Lenders have been accused of destabilising the mortgage market by under-valuing properties and not turning valuations around quickly enough.

Peter Sowerby, managing partner of intermediary Coulson Sowerby, said: “We have been 98.9% accurate to surveyors’ valuations for just under two years, covering almost 300 transactions in a vibrant inflating property market. In the last quarter we have suddenly encountered an inexplicable average 14% differential.”

Sowerby continued: “My concern is that if mortgage lenders are now advising surveyors to cut valuations across London and other regions, we will see a gradual repositioning of values at lower levels.”

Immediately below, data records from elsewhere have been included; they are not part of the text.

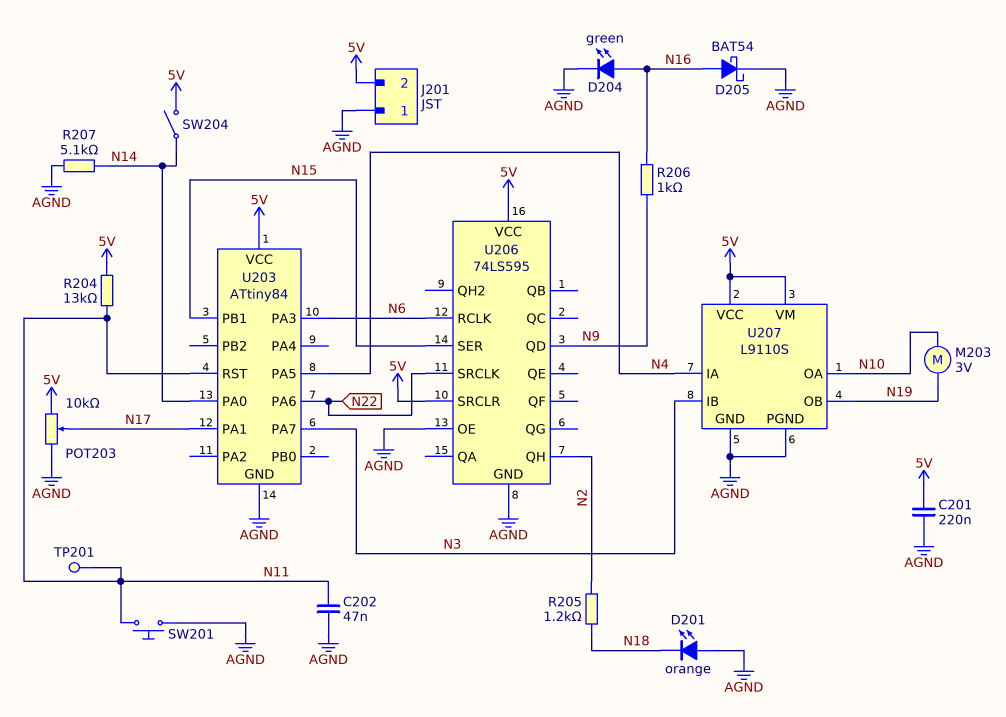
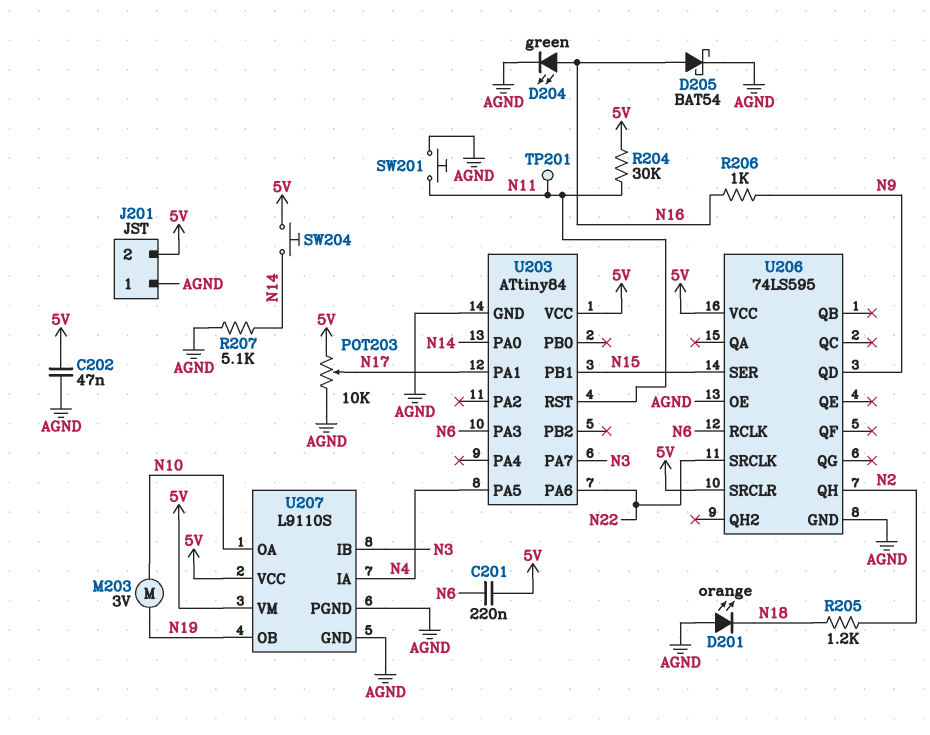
C201: 220nF (5V, AGND) -> 220nF (5V, N6)
C202: 47nF (AGND, N11) -> 47nF (5V, AGND)
R204: 13k (5V, N11) -> 30k (5V, N11)
SW204: switch (5V, N14) -> button (5V, N14)

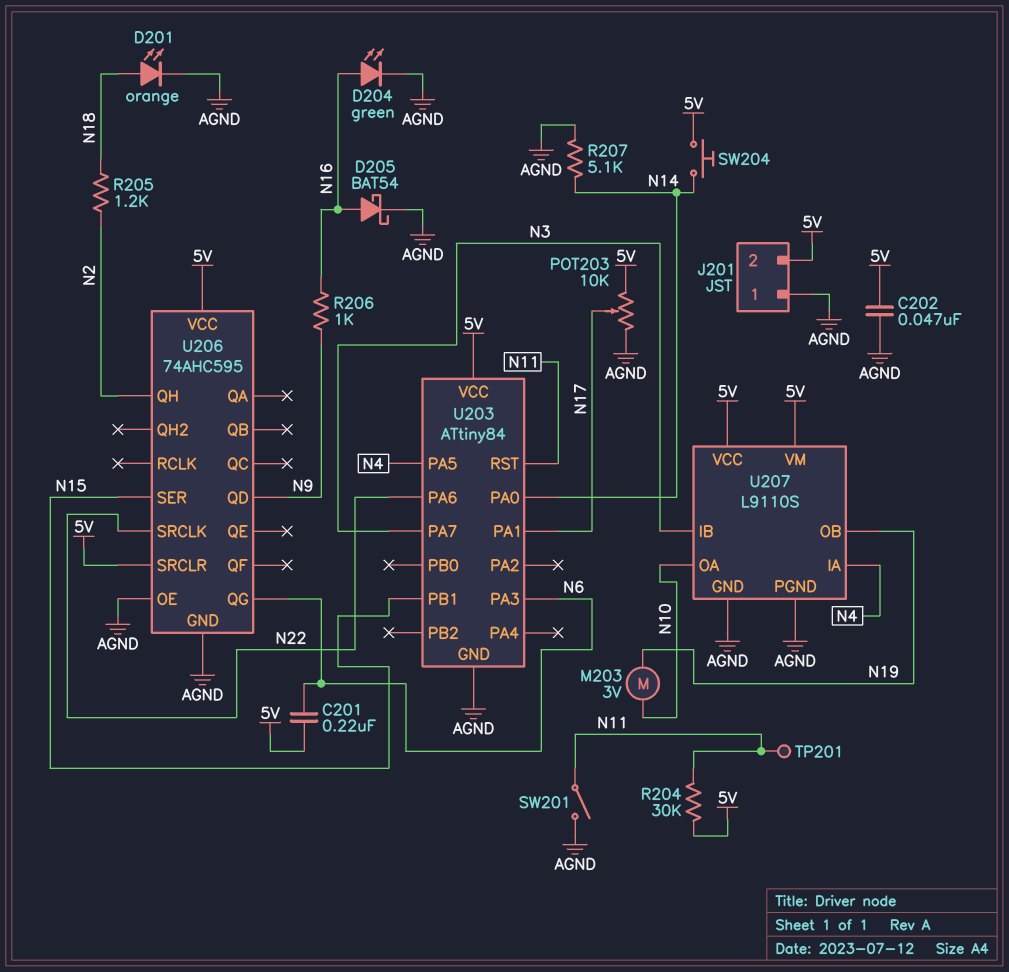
D201: LED orange (A AGND, K N18) -> LED orange (A N18, K AGND)
SW201: button (AGND, N11) -> switch (AGND, N11)
U206: 74LS595 -> 74AHC595
U206 pin QG: none -> N6
U206 pin RCLK: N6 -> none

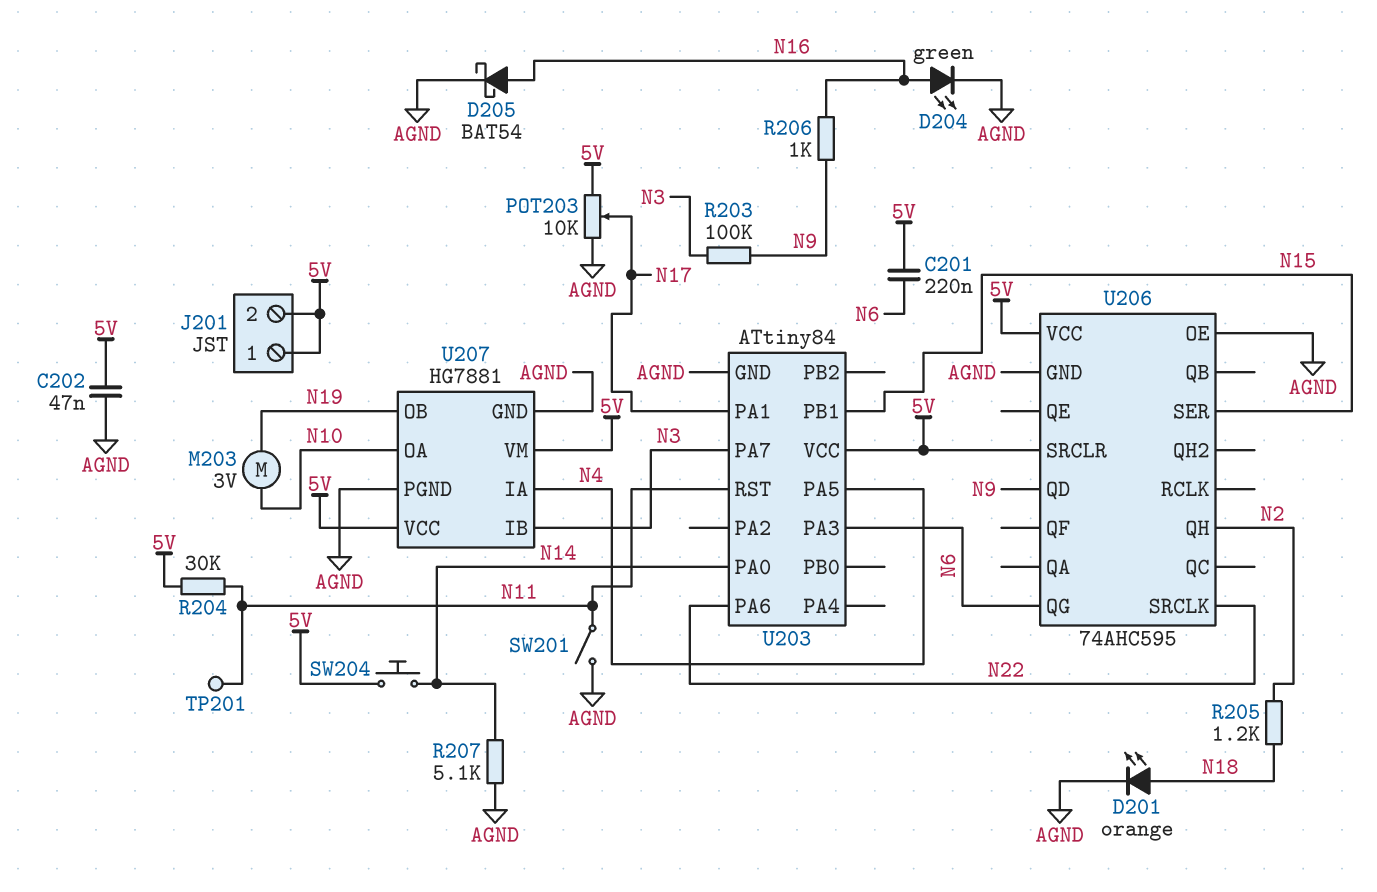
J201 pin 1: AGND -> 5V
R203: none -> 100k (N3, N9)
U207: L9110S -> HG7881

The problem is not restricted to London, and Nasim Malik, founder of Glasgow Financial Services, said that in his experience: “They [the lenders] will instruct the surveyors to do as tight a survey as possible basically to safeguard their interest for the future and bring the risk as low as possible.”

Malik said the problem was highlighted by the different processes in Scotland where, for house purchases, the intermediary is responsible for appointing the surveyor. In these cases Malik said there is never a problem, but when it comes to remortgages, lenders such as HBOS insist on appointing their own surveyors. Twice in recent weeks he said valuations had come back from the lender for remortgages which were around 15% lower than the valuations he had obtained independently.

Malik said: “It makes us look totally stupid in front of our customers, it will delay the process and the client will possibly lose the deal and we will lose the deal.”

Paul Fincham, spokesman for HBOS denied it took any deliberate action in this way: “We do not set out to dictate any type of policy and the valuers that we use are experts in their own field.”

Bill Dudgeon, managing director of HBOS subsidiary The Mortgage Business (TMB), admitted there were occasionally discrepancies between a client’s expectations and a valuer’s report, but said he was unaware of any large scale problem. He said: “Lenders are here to lend and it is in our interests to get an independent valuation done.” He added that it would be working against lenders’ interests to undervalue properties as they have lending targets to hit.